2) Speaking of deja vu
Rich Harden made what amounted to a "rehab start," going 3 innings and throwing 55 pitches. He was on a strict 60-pitch limit, so everyone knew up front this would be the case.
He looked pretty good.
Harden struck out seven Indians, including five in a row (last out of the first, side in second, leadoff in the third), meaning that it was hard to tell if last night's game was simply continuing. He gave up two hits, although one was a solo shot to Sizemore. With Liriano almost certain to not pitch in the playoffs, the A's might have the scariest rotation if this is the Real Rich Harden.
By the way, except for Jay WitaSUCK, the ERAs of the Oakland pitchers used last night: 3.79, 2.87, 3.33, 2.12., 2.81, 2.83, meaning that ostensibly, Harden was the WORST PITCHER the A's threw last night. The bullpen struck out another 6 Indians over the final 6 frames.
3) Requiem for the Under Bussed
My prescription for Less Brian Sikorski has more to do with my view of his role next year (as a non-Cleveland Indian) than due to any incredible ineptitude on his part: Sikorski's not terrible. His K-rate is really quite good: it's just that he's given up 8 HR in only 30 innings, which is completely ridiculous. His ERA of 5.17 isn't good, and the homers are the root cause.
Still Sikorski has something on the ball, and he showed it yesterday: although he did give up one of Sabathia's runs on a walk and a single, he proceeded to strike out Thomas and Jay Payton swinging with the bases loaded. If he could harness the strikeout power with something that didn't involve yielding a slugging percentage hovering around FIVE EIGHTY, he'd actually be a valuable guy.
He'd look good in a Nationals uni, IMO.
4) I throw gas! I just don't know where!
Andrew Brown bookended a walk and a flyout with two swinging Ks in a hitless, scoreless inning of work. Brown threw 11 of his 19 pitches for strikes, meaning that was was more accurate than his last outing.
Can we buy this guy some contact lenses? Or teach him which shape a pentagon is? Maybe stop buttering his hands before he gets to the mound? What is it with this guy's control?
5) A tiny data point for next season
Matt Miller has made an impressive return from sproing surgery, pitching a scoreless ninth inning in which the single he yielded was erased on a double play.
More interesting to me, the double play was induced to Milton Bradley, batting left-handed against the side-arming Miller. It's always been taken as conventional wisdom that Miller's delivery would make it hard for him to consistenly retire left-handed hitters, but in the pre-season, I noted that his stats show that he can get lefties out, too. This means that Miller could have an extended role next season rather than being the "matchup righty," a guy who could pitch whole innings regardless of batting order. (Not that he wasn't used that way before, but data are good, y'know?) I actually feel more confident with Miller on the hill than Cabrera or Mastny, especially since Miller has been better at supressing the longball.
6) Return of the doughnut
5 and 6 hitters Casey Blake and Jhonny Peralta combined to strike out 5 times and walk once in 8 hitless plate appearances. Each left a runner in scoring position to end an inning.

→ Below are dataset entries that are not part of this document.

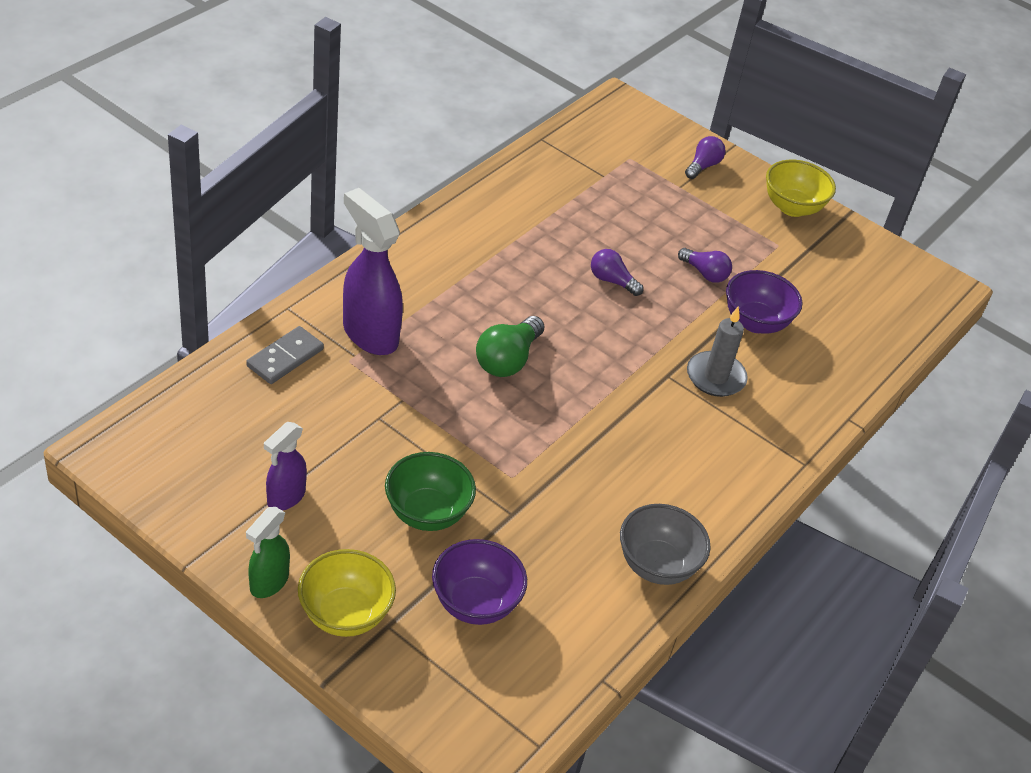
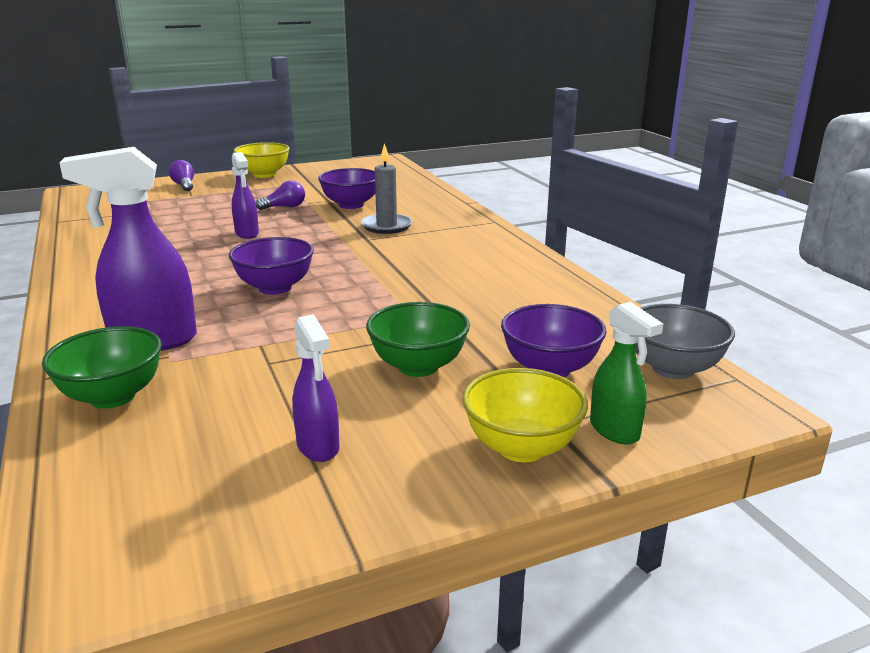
camera: 55 degrees left, 20 degrees down
(268, 582) = (439, 492): green spray bottle -> green spray bottle (615, 431)
(285, 358) = (113, 396): grey domino -> green bowl
(508, 359) = (275, 288): green light bulb -> purple bowl
(612, 281) = (247, 234): purple light bulb -> purple spray bottle
(657, 565) = (555, 285): grey bowl -> grey bowl (673, 369)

Not to be outdone, cleanup hitter Ryan Garko left THREE in scoring position to end innings, although he did go 2-for-5 with an RBI, so he's sort of the inner edge of the doughnut rather than part of the hole.
In all, the Indians left 9 of their 13 baserunners stranded; Oakland stranded 8 of their 15.
7) Kelly Shoppach sighting!
It was a day game after a night game, after all. Shoppach managed a hit in four trips to the plate, but also whiffed twice and allowed Jason Kendall to steal second.
By the way, Victor Martinez, clearly wearing down (*), only went 2-for-4 with a walk and a double. Forget I said anything.